You will find that kernel_simple and kernel_simple2 have the same assembly code and their code is almost the same as the non-initialised version kernel2, which hints your loading function does not preserve the existing value of the register.

JieRen98 avatar Nov 28 '23 08:11 JieRen98

Also check this: CUDA PTX ISA As it said:

The global (.global) state space is memory that is accessible by all threads in a context. It is the mechanism by which threads in different CTAs, clusters, and grids can communicate. Use ld.global, st.global, and atom.global to access global variables.

Global variables have an optional variable initializer; global variables with no explicit initializer are initialized to zero by default.

I am not sure what is the exact meaning of "initialized to zero", we can write more testing code for this. But anyway, the assembly code told us that kernel_simple does not initialise R4, R5, R6, R7 in a normal way.

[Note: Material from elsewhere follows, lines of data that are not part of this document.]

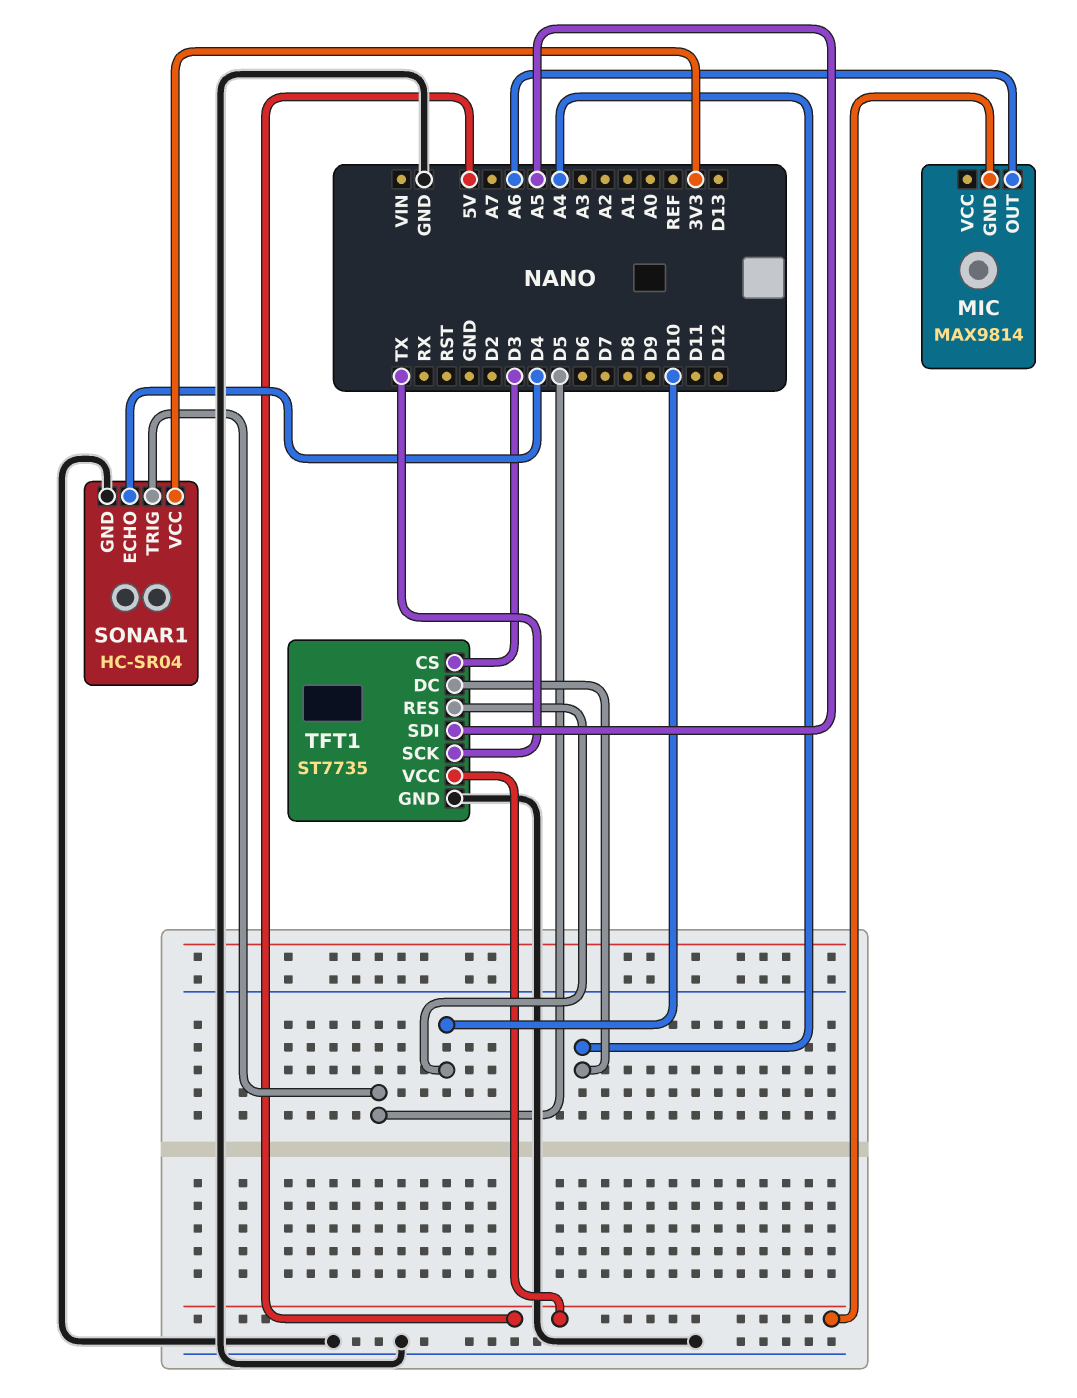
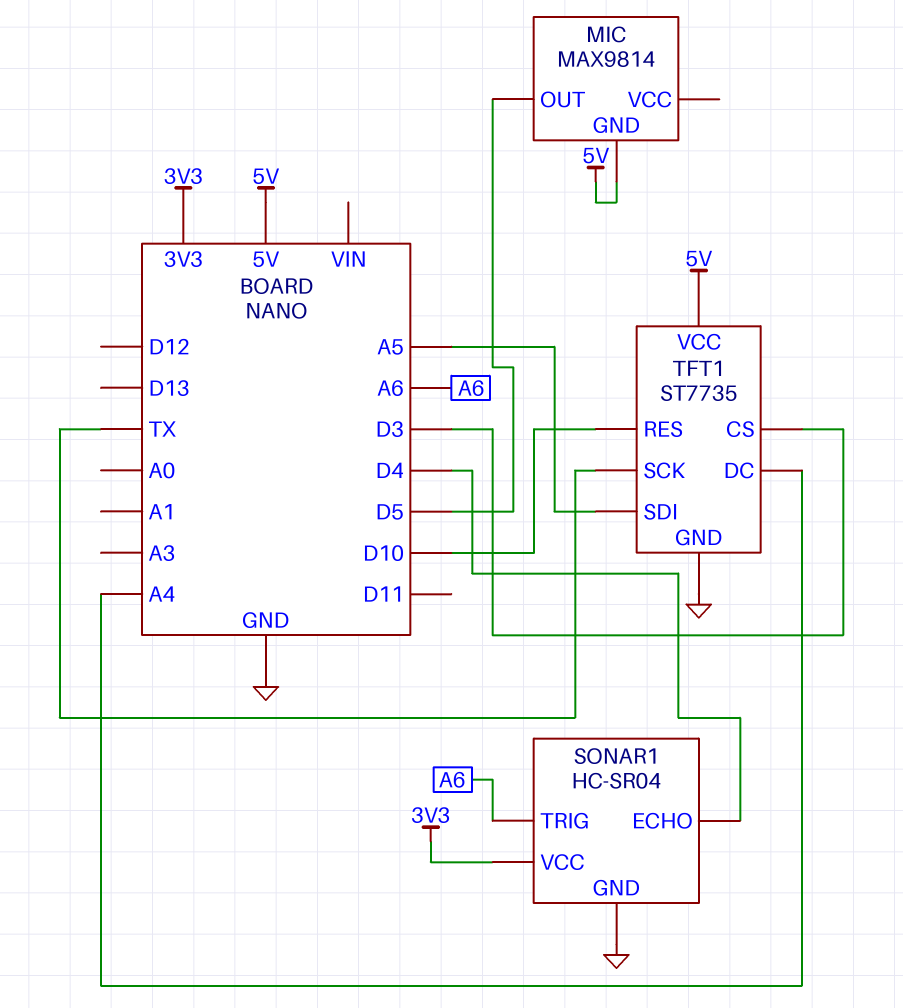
MIC pin OUT: A6 -> D5
SONAR1 pin TRIG: D5 -> A6

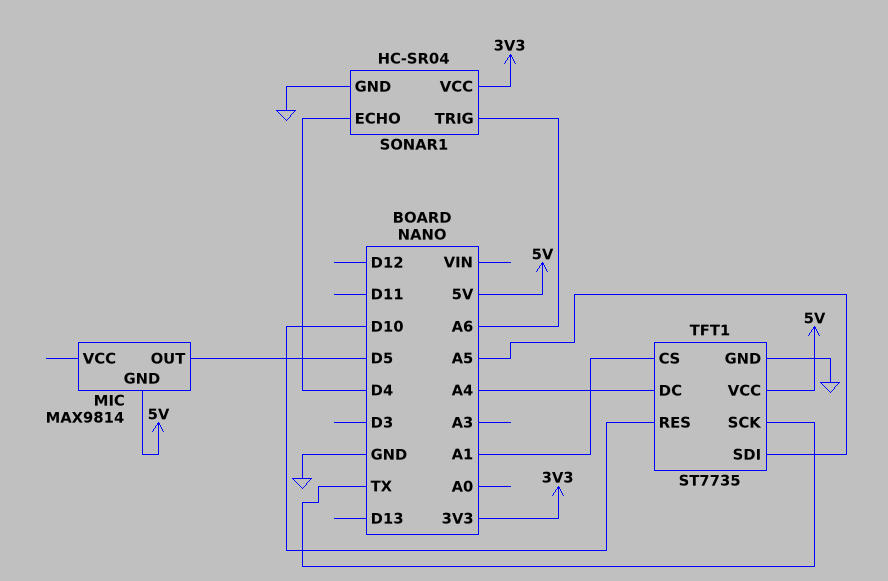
TFT1 pin CS: D3 -> A1

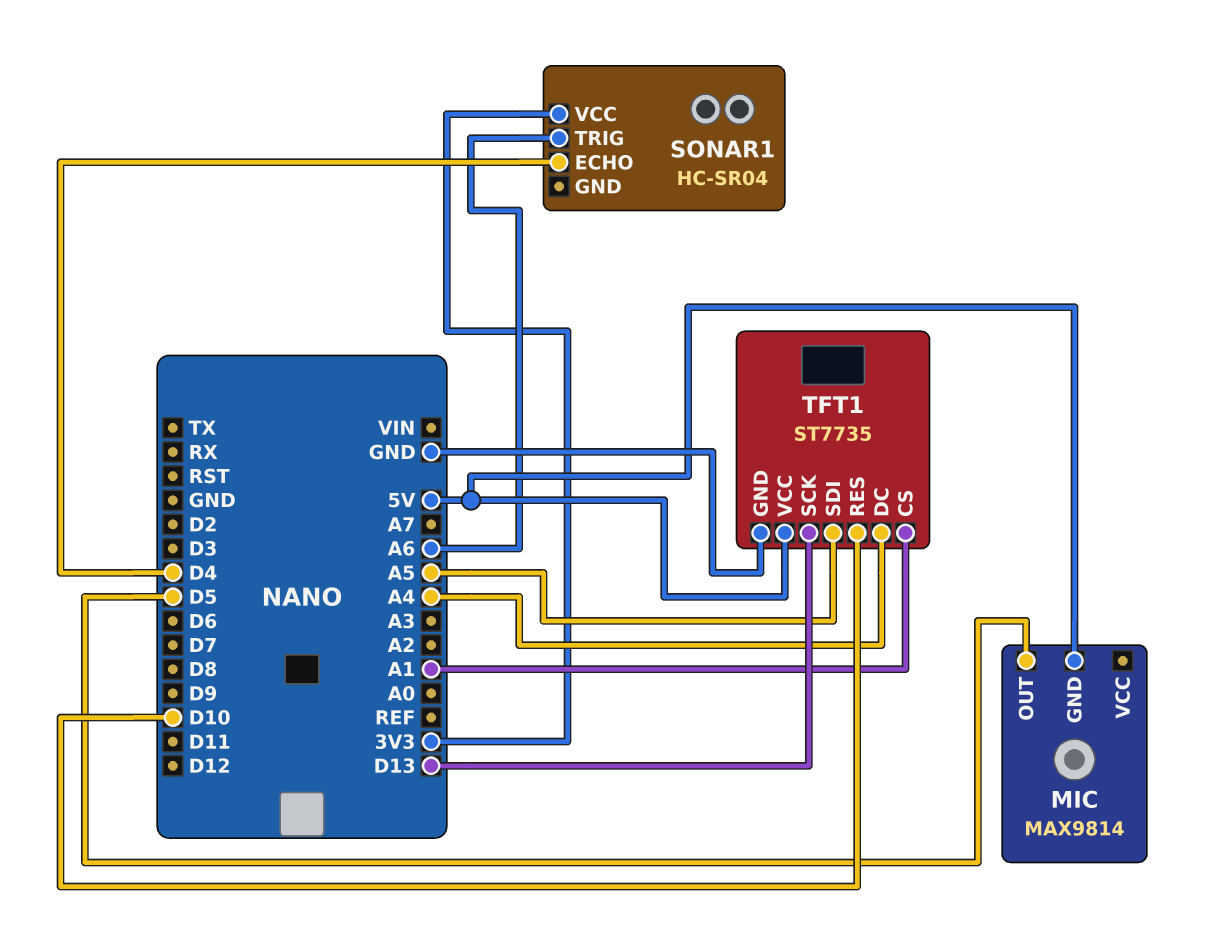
SONAR1 pin GND: GND -> none
TFT1 pin SCK: TX -> D13

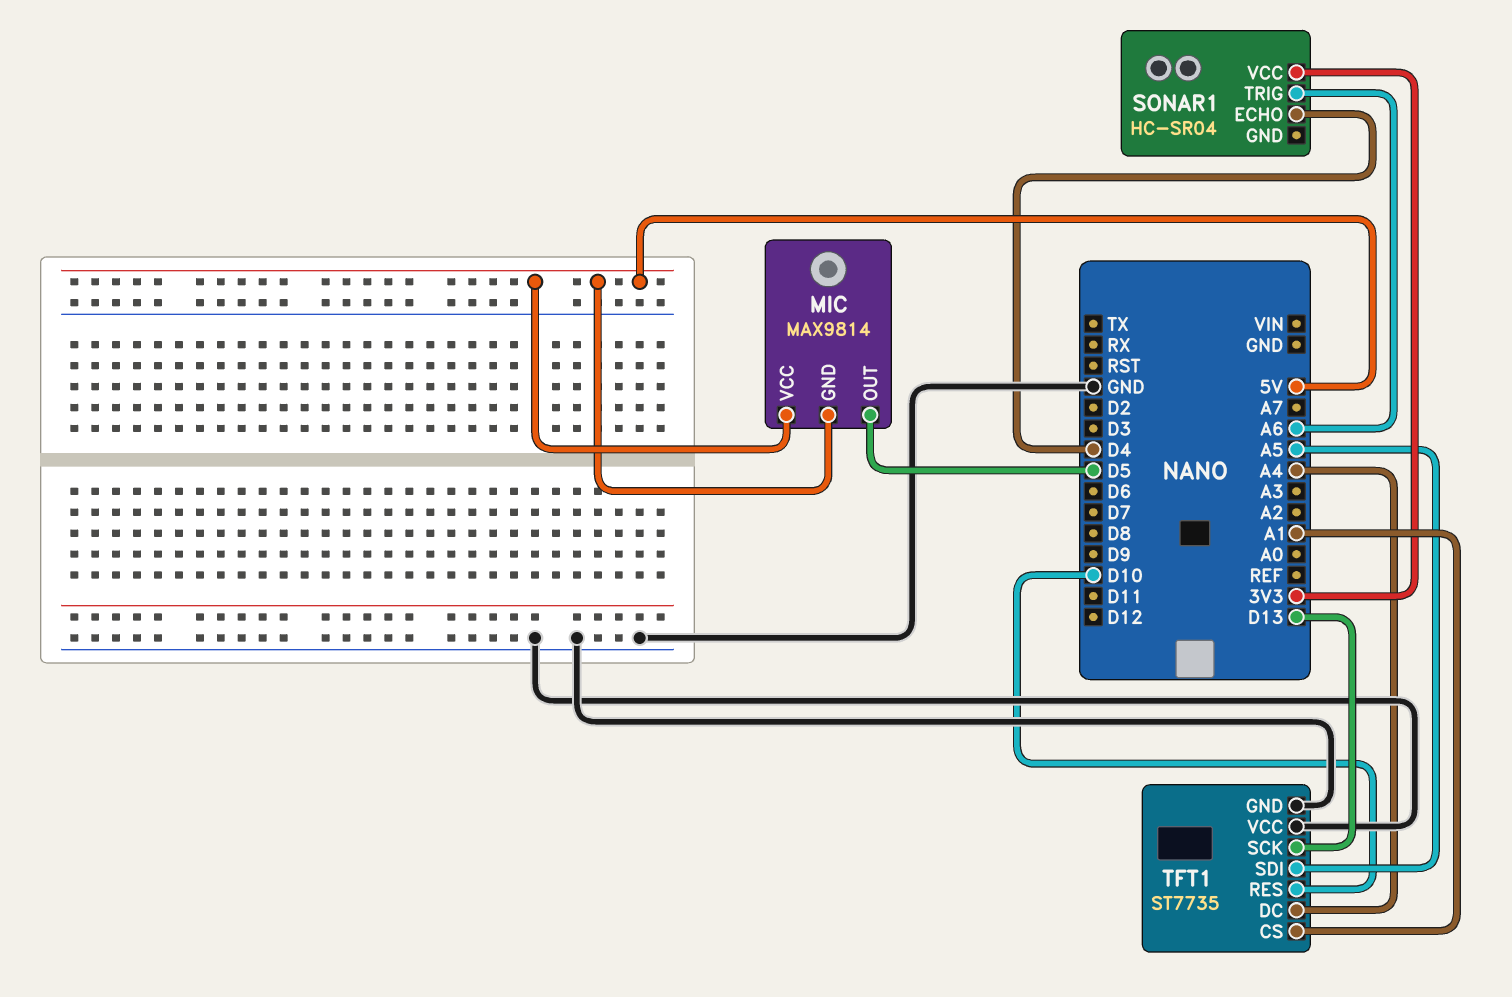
MIC pin VCC: none -> 5V
TFT1 pin VCC: 5V -> GND

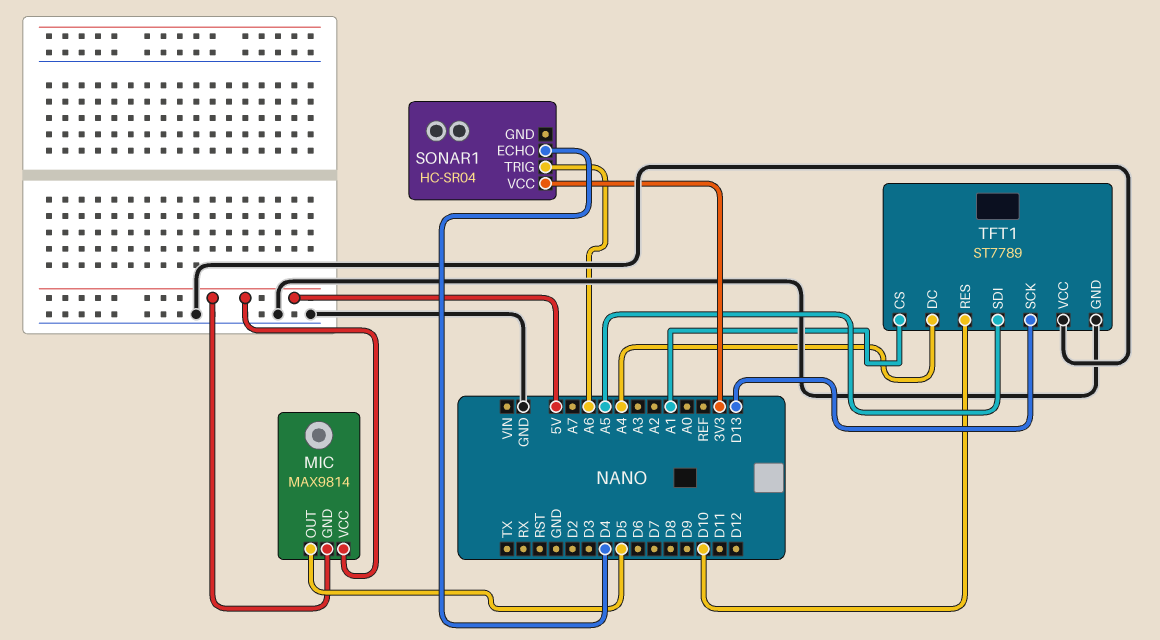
TFT1: ST7735 -> ST7789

JieRen98 avatar Nov 28 '23 08:11 JieRen98

@bmmcq has your issue been resolved?

mnicely avatar Jan 02 '24 15:01 mnicely

This issue has been labeled inactive-30d due to no recent activity in the past 30 days. Please close this issue if no further response or action is needed. Otherwise, please respond with a comment indicating any updates or changes to the original issue and/or confirm this issue still needs to be addressed. This issue will be labeled inactive-90d if there is no activity in the next 60 days.

github-actions[bot] avatar Feb 01 '24 16:02 github-actions[bot]

Closing due to inactivity

mnicely avatar Feb 22 '24 14:02 mnicely